Biting lips will only cause soreness. Polite disagreement will complement the educational role of the school and fulfill the parents’ responsibilities.

How would you advise fulfilling the mitzvah of “you shall surely rebuke your fellow”?   Perhaps due to America’s “live and let live attitude,” many Jews feel uncomfortable fulfilling this mitzvah — even when their motives are pure and even when the person is open to rebuke. 

What is perceived today as “uncomfortable” has always been uncomfortable. Already 2000 years ago, the Gemara (Arachin 16b) stated – categorically – that there was no one in that generation who could give or accept reproof. Things have not changed much since the time of Rebbi Akiva or Rebbi Tarfon. It is the special person who can reprimand someone properly and effectively – and who can listen with an open mind and accept such criticism. Yet, tochacha is one of the 613 commandments. So how can it be done – and why should it still be done?

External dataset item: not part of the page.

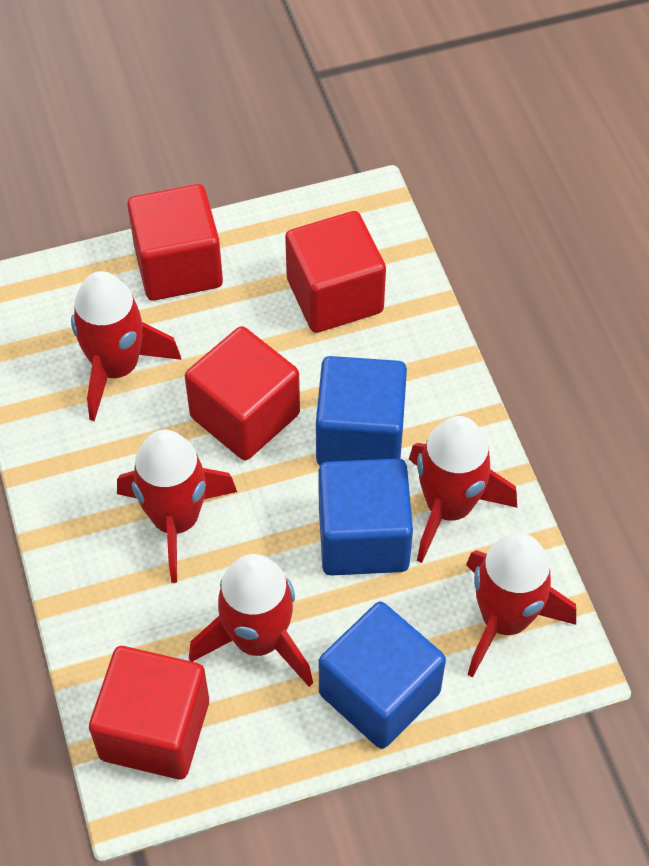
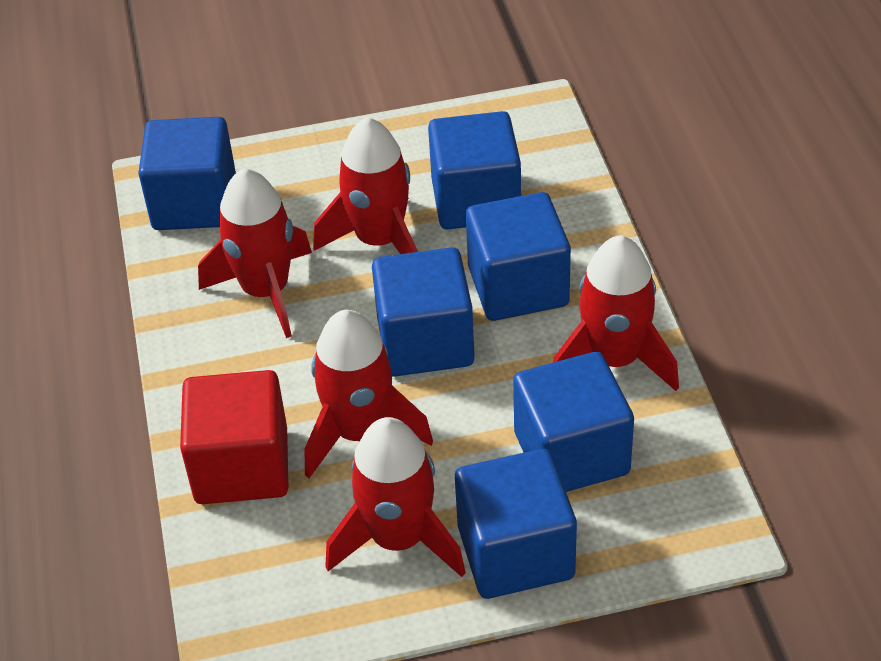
blue cube: 3 -> 6
red cube: 4 -> 1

Perhaps it would help to redefine the mitzvah. We perceive tochacha as the admonitions of judgmental scolds who think they must be perfect and therefore can deign to tell us what to do. But that is pure defensiveness on the part people who must think they are flawless. Tochacha, in fact, is reproof – but reproof is rooted in the word “proof,” just like tochacha is rooted in the word “le’hochiach,” to prove something. Tochacha should never be intended to knock people down but rather to build them to up – to prove to them, gently and respectfully, the error of their ways and the harm they are causing to themselves.

This type of reproof is based on the notion that we are all responsible for each other and thus we cannot simply abstain. We are all one family that seeks the best for each other. If done with love, and privately, the target of the tochacha should be much more responsive.

The complicating factor today is not the perceived arrogance or nosiness of the critic but the pervasive moral relativity. “Live and let live” has morphed into the denial of any sense of objective right or wrong, and even truth or falsehood. The Torah Jew unequivocally dissents from that notion – and proves it by giving and accepting reproofs in an appropriate and loving way.

Should rabbis recommend that people vote for a particular candidate?

For a purist, the answer would be “no,” for practical, spiritual and psychological reasons. Rabbis do not inherently have any particular expertise in politics. Being perceived as just another partisan activist diminishes a rabbi’s spiritual stature, and could make him look foolish and hypocritical if his preferred candidate is actually an unprincipled, corrupt hack who promises and promises, takes our votes and then legislates against the community’s interests. It can be divisive, embedding the rabbi on one side of our overheated, polarized society. I never did it from the pulpit, which is not to say that I didn’t make my views known via a timely quip or barb directed for or against a candidate.

Decades of misunderstanding of American law inhibited rabbis from directly addressing the acceptability of certain candidates, something which never deterred black churches or clergymen from hosting, endorsing, campaigning for and insisting that parishioners vote as they recommend. And it is quite common in Israel for rabbis to endorse politicians and even guarantee divine blessings and eternal reward to those who abide by their wishes. Neither approach is particularly sensible.

Yet, people often asked me privately how I was voting in a particular election and I always shared my opinions and reasons. Politics, after all, is the pursuit of policies that further society’s ultimate objectives and interests, and surely that must be informed by the values and morality of the Torah. And when Jewish interests would be adversely affected by the elevation of one candidate to power, or Jews would be deemed insufficiently grateful if they didn’t vote for a politician who has been most responsive to our causes, a rabbi must find a way to make that known.

Explicit endorsements can be thorny, unwise and imprudent. Usually, subtlety is more effective. When warranted, it is critical not to remain silent about public matters or personalities that affect Jewish life.